How can the completeness of $\mathbb{R}$ (every Cauchy sequence in $\mathbb{R}$ converges) be proven from the Bolzano-Weierstrass Theorem?
We can also use the following theorems as the ingredients:
1. Every sequence in $\mathbb{R}$ has a monotone subsequence.
2. Every bounded monotone sequence in $\mathbb{R}$ converges.
3. Every Cauchy sequence in any metric space is bounded.
This is how I tried:
Theorem 1 and Theorem 3 imply that every Cauchy sequence in $\mathbb{R}$ is bounded and has a monotone subsequence. We also know that a subsequence of a bounded sequence is bounded. Hence we get every Cauchy sequence in $\mathbb{R}$ is bounded and has a bounded monotone subsequence.
Theorem 2 implies that the bounded monotone subsequence of the Cauchy sequence mentioned previously has a subsequence that converges.
This is the part where I got stuck. It seems that I keep getting subsequences from a subsequence and only manage to show that the subsequence converges, not the original Cauchy sequence.

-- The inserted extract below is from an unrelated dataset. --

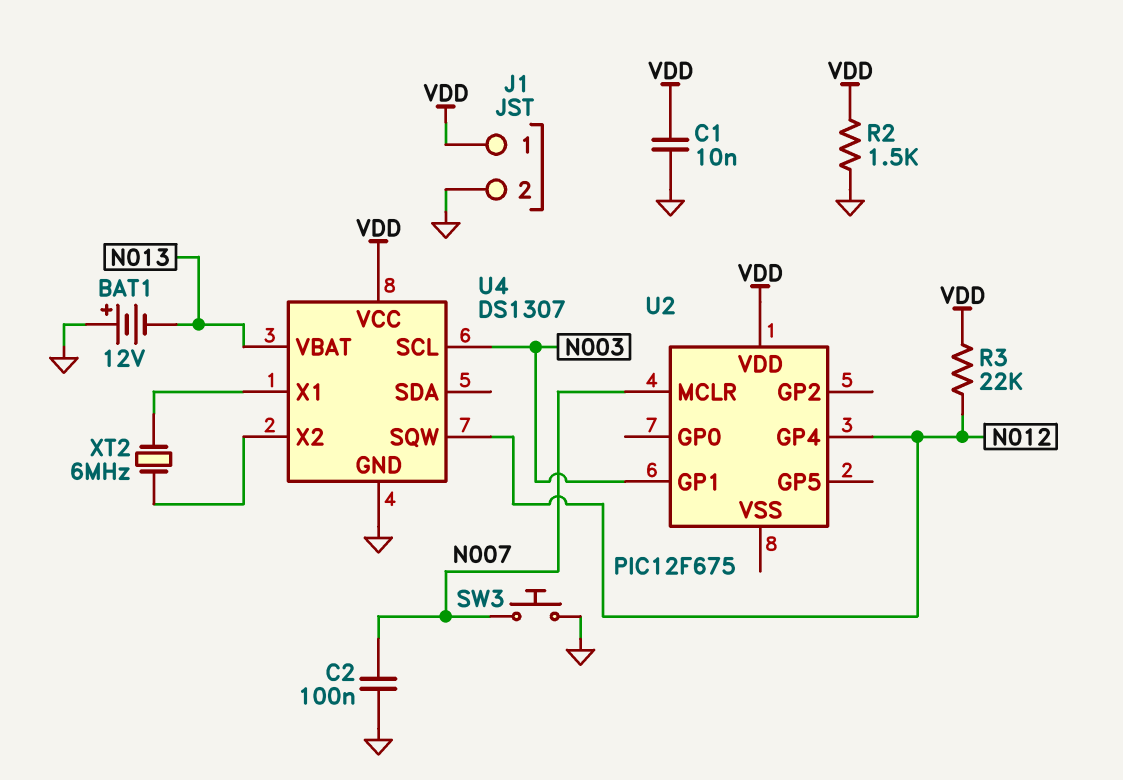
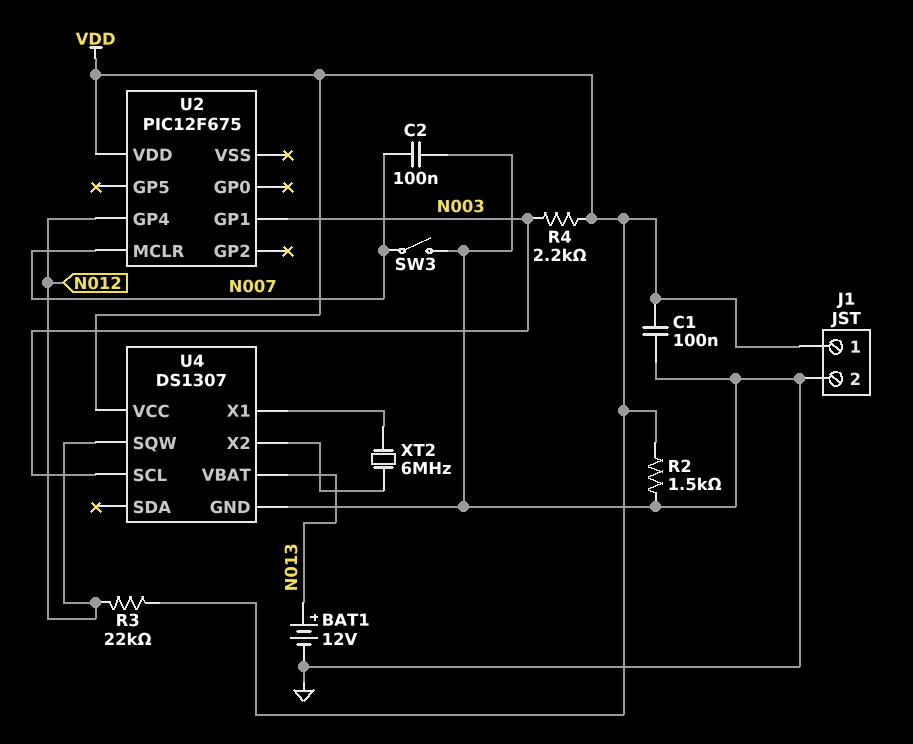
BAT1: 12V (plus GND, minus N013) -> 12V (plus N013, minus GND)
C1: 10nF (GND, VDD) -> 100nF (GND, VDD)
R4: none -> 2.2k (N003, VDD)
SW3: button (GND, N007) -> switch (GND, N007)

Can anybody show where did I do wrong and how can I fix it?
Thanks for the help!
The key point is that in any metric space, if a Cauchy sequence has a convergent subsequence, then the original sequence converges as well. Indeed, suppose $(x_n)$ is Cauchy and the subsequence $(x_{n_k})$ converges to some $x$. Then for any $\epsilon>0$, there is an $N$ such that $d(x_{n_k},x)<\epsilon$ whenever $n_k>N$ and such that $d(x_m,x_n)<\epsilon$ whenever $m,n>N$. For any $n>N$, we can then choose $k$ so that $n_k>N$, and we get $d(x_n,x)\leq d(x_n,x_{n_k})+d(x_{n_k},x)<2\epsilon$.